Washington County, located in western Maryland, was created from Frederick County by resolve of the Constitutional Convention of 1776. It is bordered on the north by the Mason-Dixon Line and Pennsylvania, the east by Frederick County, the south and southwest by the Potomac River, and the west by Allegany County. The county is named in honor of George Washington.
Appropriately enough, it was Washington County that produced the first monument to George Washington, erected on July 4, 1827 outside of Boonesboro and completed in one day by the townspeople. During the Gettysburg campaigns the monument, which had almost fallen to pieces, was patched with logs and used as a Union signal station. In 1934, ten acres of land, including the monument, were deeded to the State of Maryland, and additional land was subsequently acquired for a state park. A copy of the earlier monument was built of local stone by the Civilian Conservation Corps and rededicated on July 4, 1936.

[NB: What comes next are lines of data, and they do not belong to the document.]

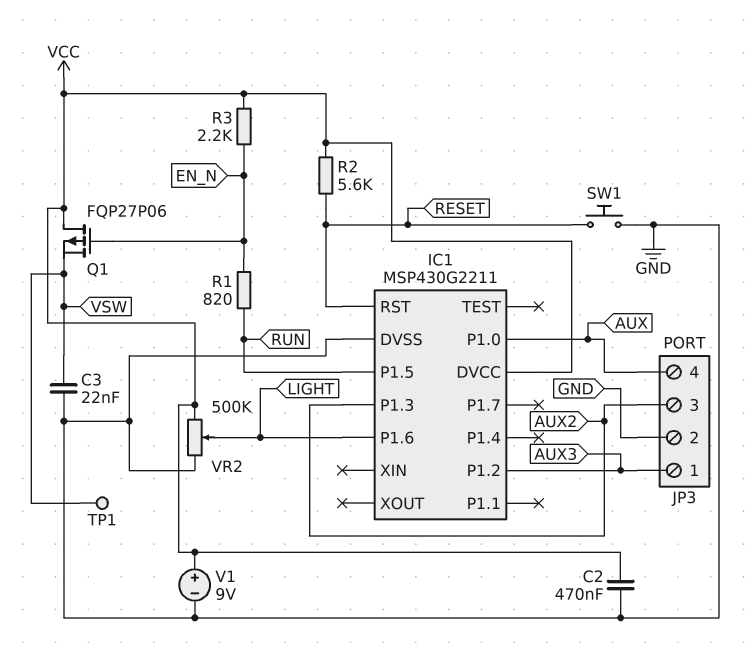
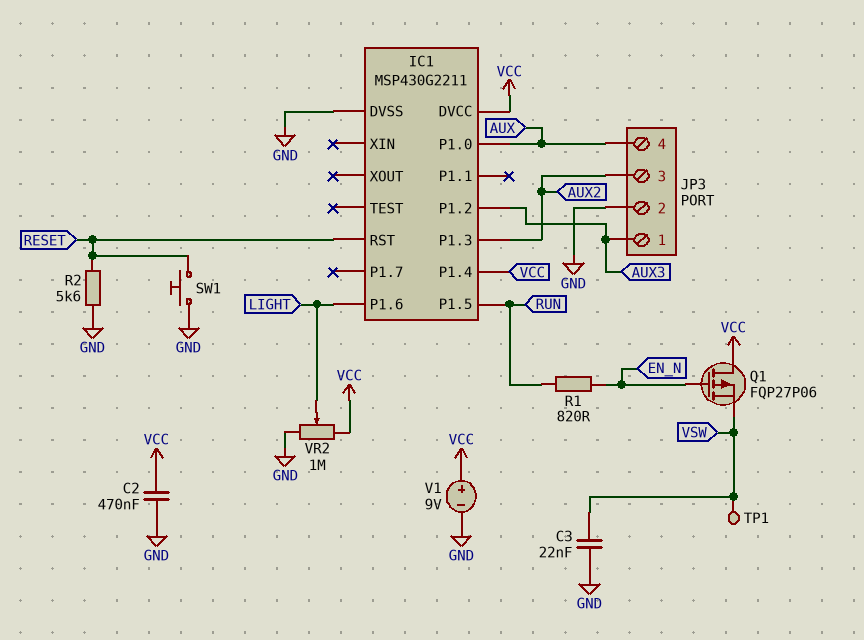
IC1 pin P1.4: none -> VCC
R2: 5.6k (RESET, VCC) -> 5.6k (GND, RESET)
R3: 2.2k (EN_N, VCC) -> none
VR2: 500k (GND, VCC, wiper LIGHT) -> 1M (GND, VCC, wiper LIGHT)

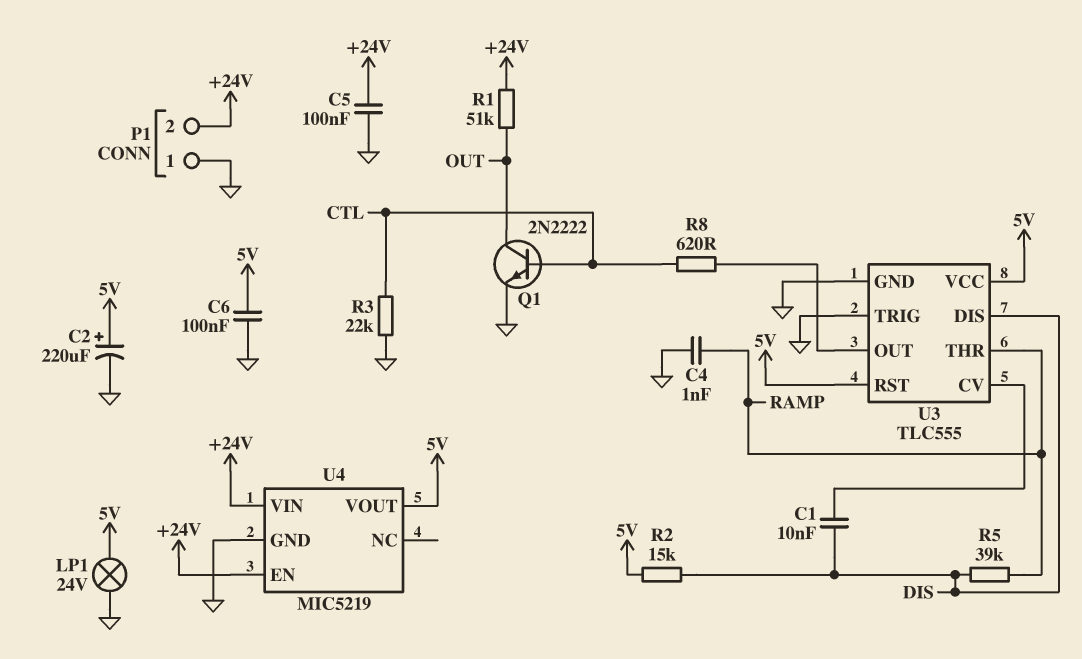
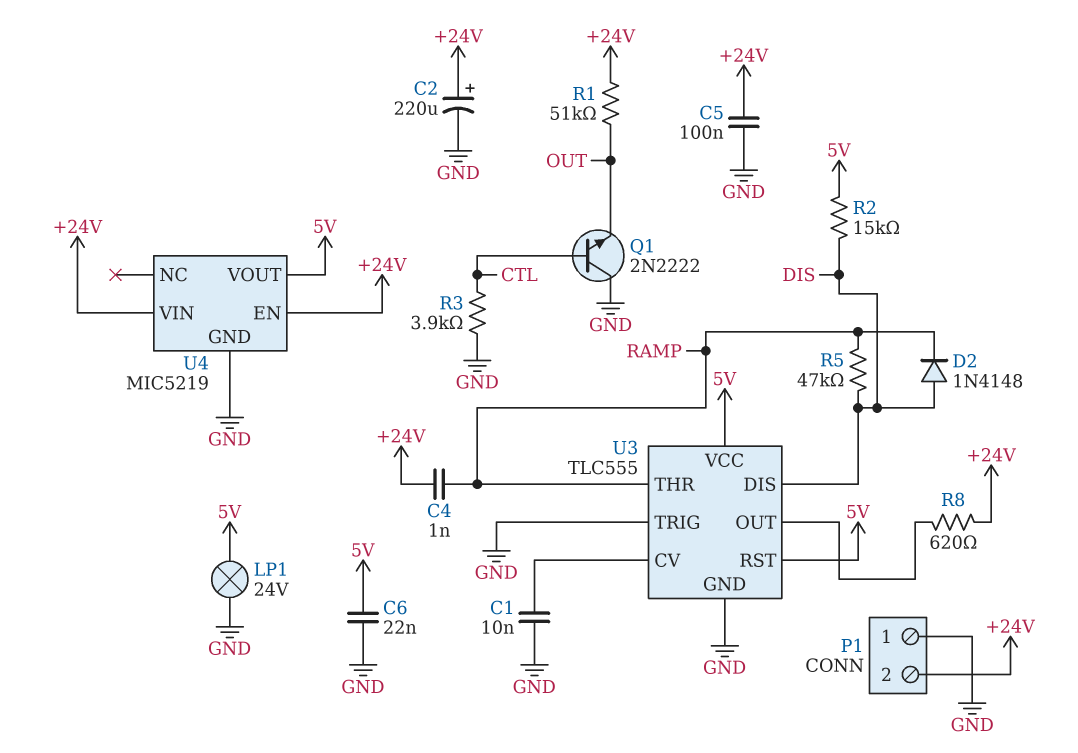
C1: 10nF (DIS, U3/CV) -> 10nF (GND, U3/CV)
C2: 220uF (plus 5V, minus GND) -> 220uF (plus +24V, minus GND)
C4: 1nF (GND, RAMP) -> 1nF (+24V, RAMP)
C6: 100nF (5V, GND) -> 22nF (5V, GND)
D2: none -> diode 1N4148 (A DIS, K RAMP)
Q1: NPN 2N2222 (B CTL, C OUT, E GND) -> NPN 2N2222 (B CTL, C GND, E OUT)
R3: 22k (CTL, GND) -> 3.9k (CTL, GND)
R5: 39k (DIS, RAMP) -> 47k (DIS, RAMP)
R8: 620 (CTL, U3/OUT) -> 620 (+24V, U3/OUT)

Hagerstown, the county seat, lies in the fertile valley of the Blue Ridge Mountains at the intersection of two important truck routes, I-81 and I-70. These roads follow respectively the historic north-south pathway through the Cumberland and Shenandoah valleys and the old National Pike, over which pioneers for decades traveled to settle in the country beyond the Appalachians.

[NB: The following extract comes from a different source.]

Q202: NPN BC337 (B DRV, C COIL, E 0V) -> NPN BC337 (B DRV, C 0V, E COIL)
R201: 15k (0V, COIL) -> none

The county's rich heritage is a delight for history buffs. Here visitors can roam the Antietam National Battlefield, the site of the bloodiest one day battle of the Civil War; Fort Frederick, erected in 1756 for defense against the French and Indians; or the Chesapeake and Ohio Canal, stretching from Georgetown to Cumberland.
The purpose of the Chesapeake & Ohio Canal was to carry coal downstream from Cumberland. Barges maintained a rate of two to three miles an hour. Mules were used to pull the heavily laden boats. Their towpath and the Potomac can be seen on the far side of the canal in this 1903 view made in Williamsport.
The bookmobile of the Washington County Free Library left books regularly at numerous depositories around the county, like this one on the porch of "Cozy Corner," the home of Edward G. Kinsell at Green Spring Furnace.
Pen Mar Park, established in 1877, is located in the Blue Ridge Mountains on the border between Pennsylvania and Maryland. Originally a mountain resort that attracted thousands of vacationers seeking respite from the city's heat, Pen Mar is today a popular county park.
Weverton, on the Baltimore and Ohio Railroad, is the first town encountered in Washington County after leaving Frederick County. The depot seems to have been a meeting place for men only.
Hagerstown, the Washington County seat, was once a flourishing rail center, the "hub city" of Maryland. In June 1917 when this photograph was made at West Washington and Jonathan streets, Hagerstown was the third largest city in the state.